Autoimmune Channelopathies at Neuromuscular Junction

Abstract

The neuromuscular junction, also called myoneural junction, is a site of chemical communication between a nerve fiber and a muscle cell. There are many types of channels at neuromuscular junction that play indispensable roles in neuromuscular signal transmission, such as voltage-gated calcium channels and voltage-gated potassium channels on presynaptic membrane, and acetylcholine receptors on post-synaptic membrane. Over the last two decades, our understanding of the role that autoantibodies play in neuromuscular junction disorders has been greatly improved. Antibodies against these channels cause a heterogeneous group of diseases, such as Lambert-Eaton syndrome, Isaacs' syndrome and myasthenia gravis. Lambert-Eaton syndrome is characterized by late onset of fatigue, skeletal muscle weakness, and autonomic symptoms. Patients with Isaacs' syndrome demonstrate muscle cramps and fasciculation. Myasthenia gravis is the most common autoimmune neuromuscular junction channelopathy characterized by fluctuation of muscle weakness. All these disorders have a high risk of tumor. Although these channelopathies share some common features, they differ for clinical features, antibodies profile, neurophysiological features, and treatments. The purpose of this review is to give a comprehensive insight on recent advances in autoimmune channelopathies at the neuromuscular junction.

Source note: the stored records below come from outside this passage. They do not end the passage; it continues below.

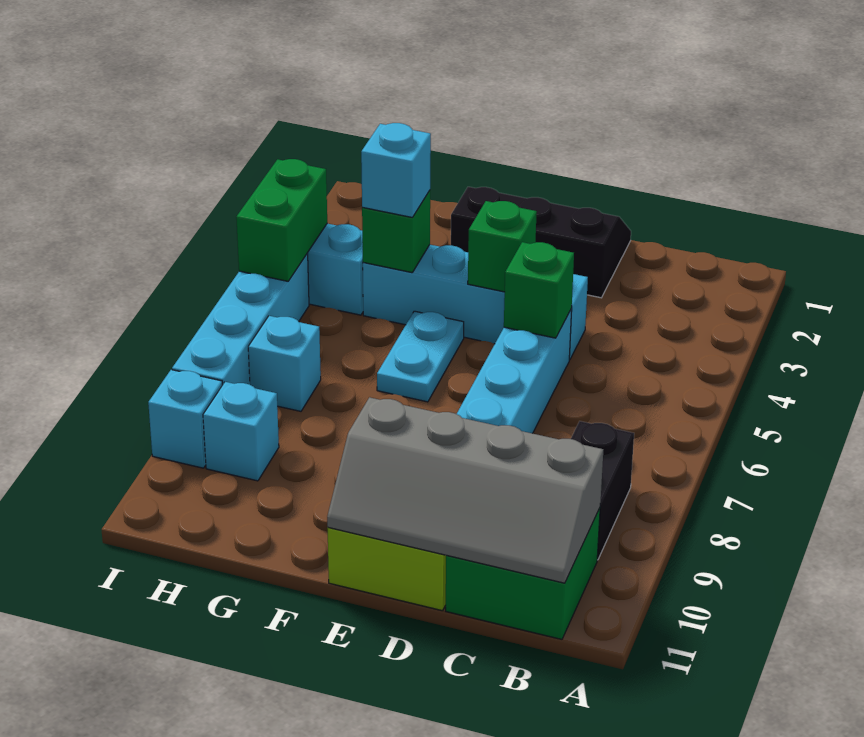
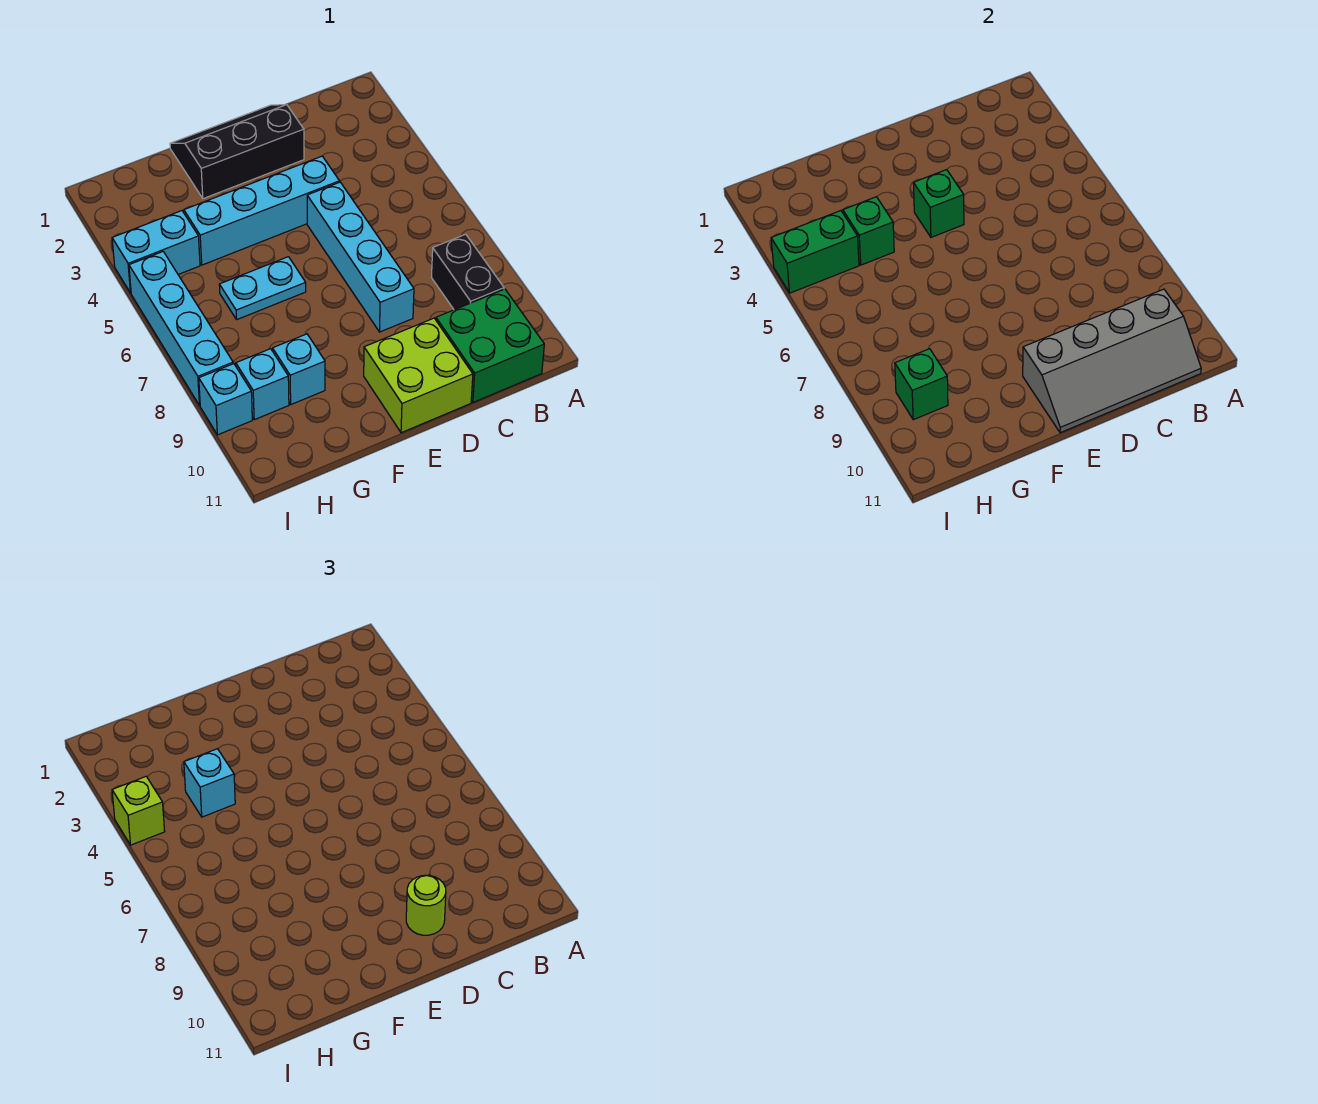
green brick D5 level 2 -> green brick H9 level 2
none -> lime round brick D10 level 3
cyan plate F5:F6 level 1 -> cyan plate F6:G6 level 1
cyan brick H7 level 1 -> cyan brick G9 level 1
green brick I4:I5 level 2 -> green brick H4:I4 level 2
none -> lime brick I4 level 3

Keywords: Isaacs' syndrome; Lambert-Eaton syndrome (LEMS); channelopathies; myasthenia gravis (MG); neuromuscular junction (NMJ).

Figure 1

Synaptic ultrastructure at the NMJ. A representative electron micrograph of a human NMJ synapse. Asterisks represent the synaptic cleft.

Figure 2

Channels and channelopathies at NMJ. NMJ channels and their associated human diseases are indicated in green and blue letters, respectively. The entry of calcium ions (Ca²⁺) through VGCCs depolarize the nerve terminal, resulting in the release of ACh from synaptic vesicles into synaptic cleft. In repolarization process, potassium ions (K⁺) leak out to the extracellular through VGKCs, accompanied by a recovery of resting potential and a halt of substantial ACh release. Diffused ACh are captured by AChR leading to muscle contraction. LEMS and Isaacs' syndrome are caused by antibodies against VGCCs and VGKCs, respectively. MG is mainly caused by antibodies against AChR, MuSK, and LRP4.